On November 3, 2016, the Board of Directors of The Travelers Companies, Inc. (the Company), upon recommendation of the Companys Nominating and Governance Committee, approved an amendment and restatement of the Companys bylaws to implement proxy access and make certain administrative and conforming revisions, effective November 3, 2016.
Article II, Section 12 of the bylaws, as amended (the Amended and Restated Bylaws), permits a shareholder, or a group of up to 20 shareholders, that has continuously owned for three years at least 3% of the Companys outstanding common shares, to nominate and include in the Companys annual meeting proxy materials up to the greater of two directors or 20% of the number of directors serving on the Board of Directors, provided that the shareholder(s) and the nominee(s) satisfy the requirements specified in the Amended and Restated Bylaws.

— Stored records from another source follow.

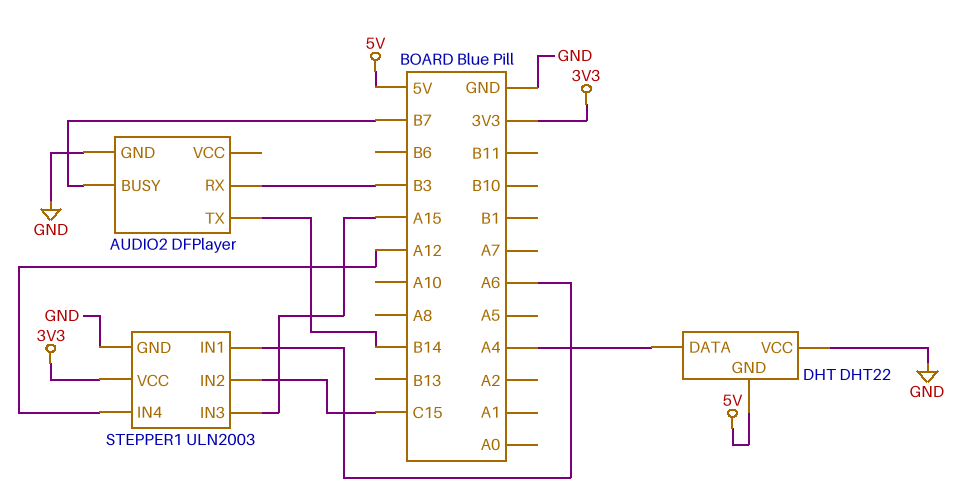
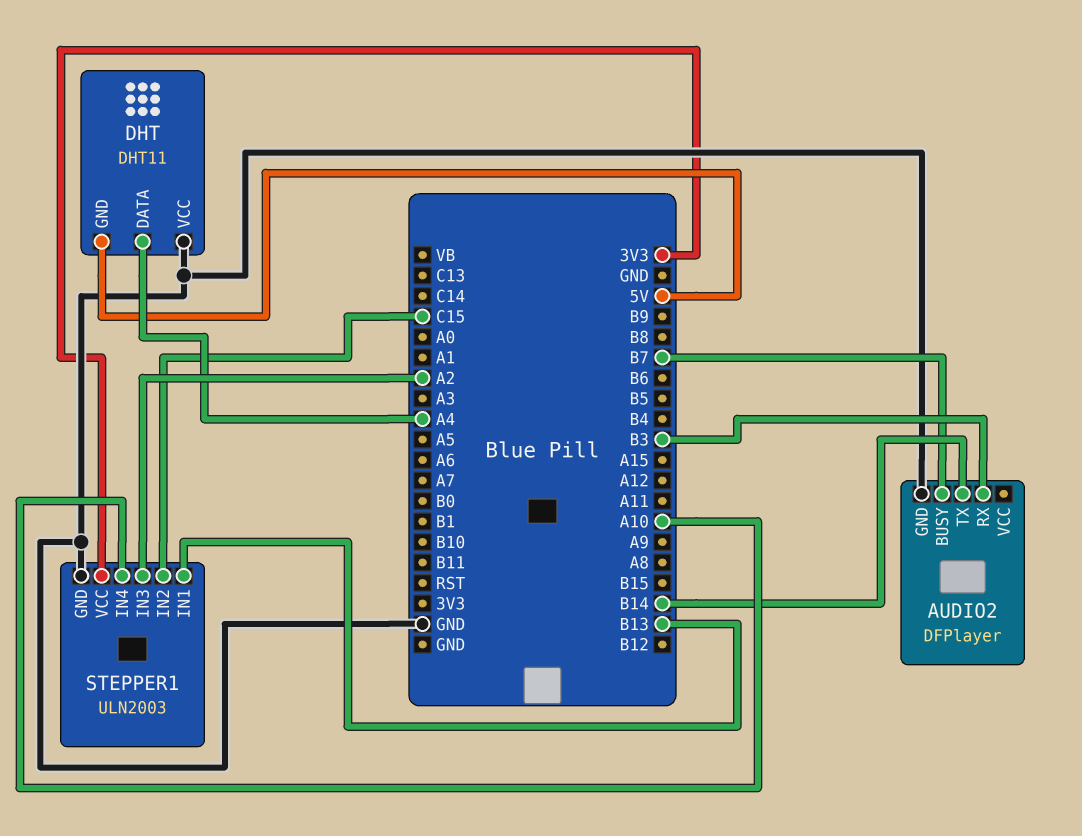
DHT: DHT22 -> DHT11
STEPPER1 pin IN1: A6 -> B13
STEPPER1 pin IN3: A15 -> A2
STEPPER1 pin IN4: A12 -> A10

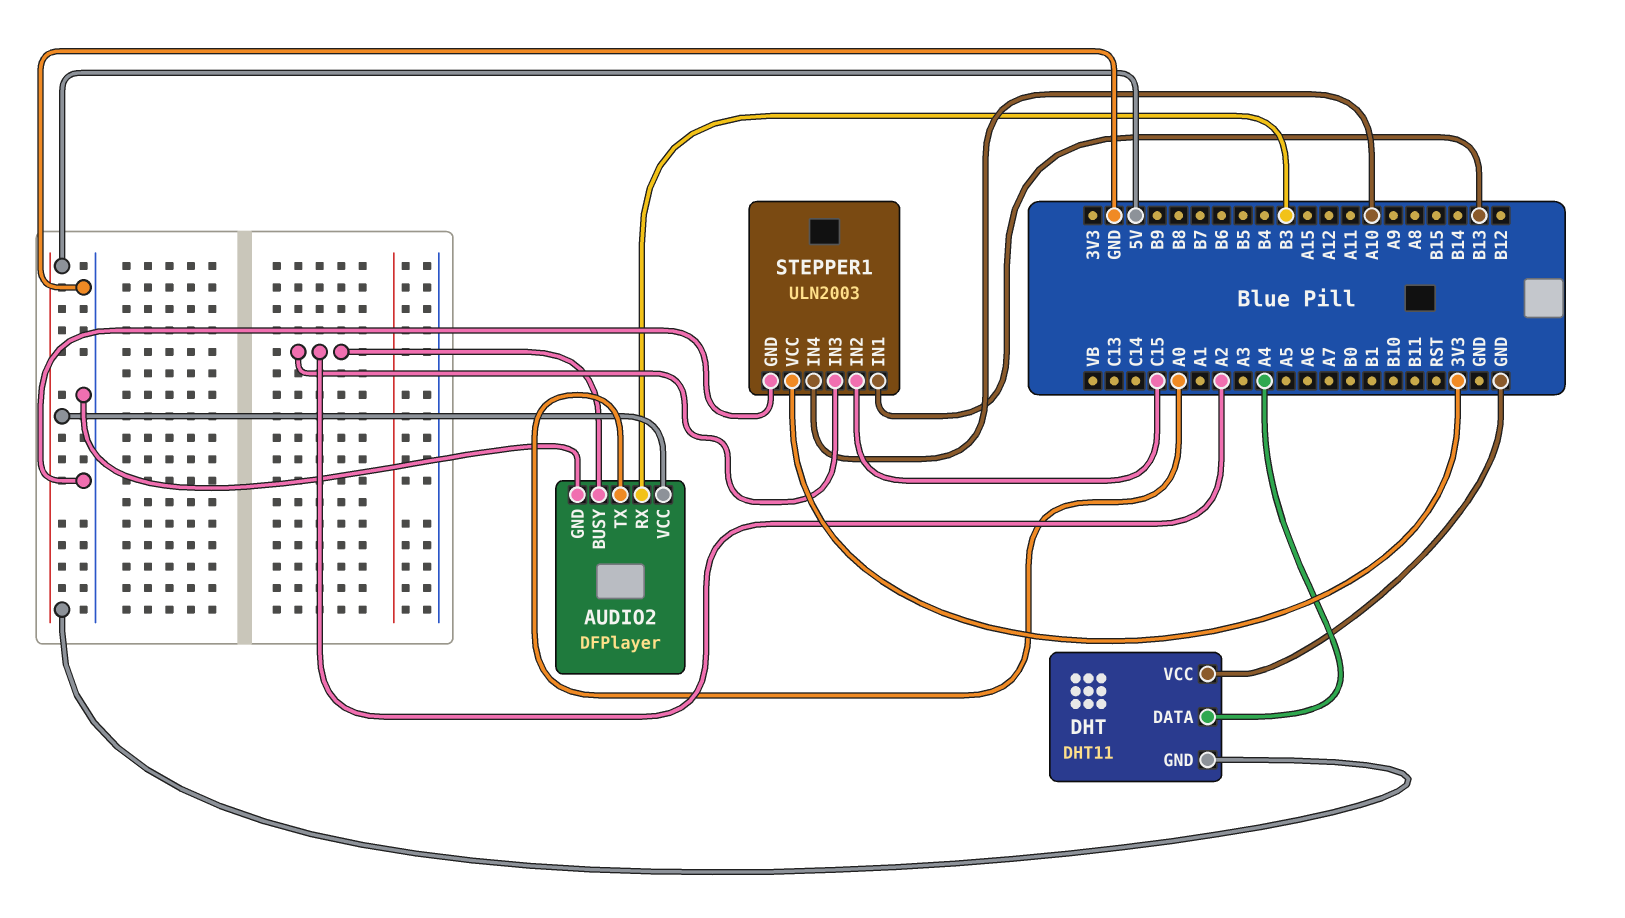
AUDIO2 pin BUSY: B7 -> A2
AUDIO2 pin TX: B14 -> A0
AUDIO2 pin VCC: none -> 5V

The Board of Directors also made certain administrative and conforming revisions to the provisions of the bylaws regarding business to be brought before an annual shareholders meeting in Article II, Section 10 and the nomination of directors in Article II, Section 11 and added certain qualifications required of all directors in Article III, Section 10, in each case to account for proxy access. The amendments to the bylaws also include administrative changes, conforming changes and updates to other provisions of the bylaws.
Shareholder requests to include shareholder-nominated directors in the Companys proxy materials for the 2017 annual meeting of shareholders must be received by the Company by December 2, 2016.
The foregoing summary of the amendments is qualified in its entirety by reference to the Amended and Restated Bylaws, which are attached hereto as Exhibit 3.2 and are incorporated herein by reference.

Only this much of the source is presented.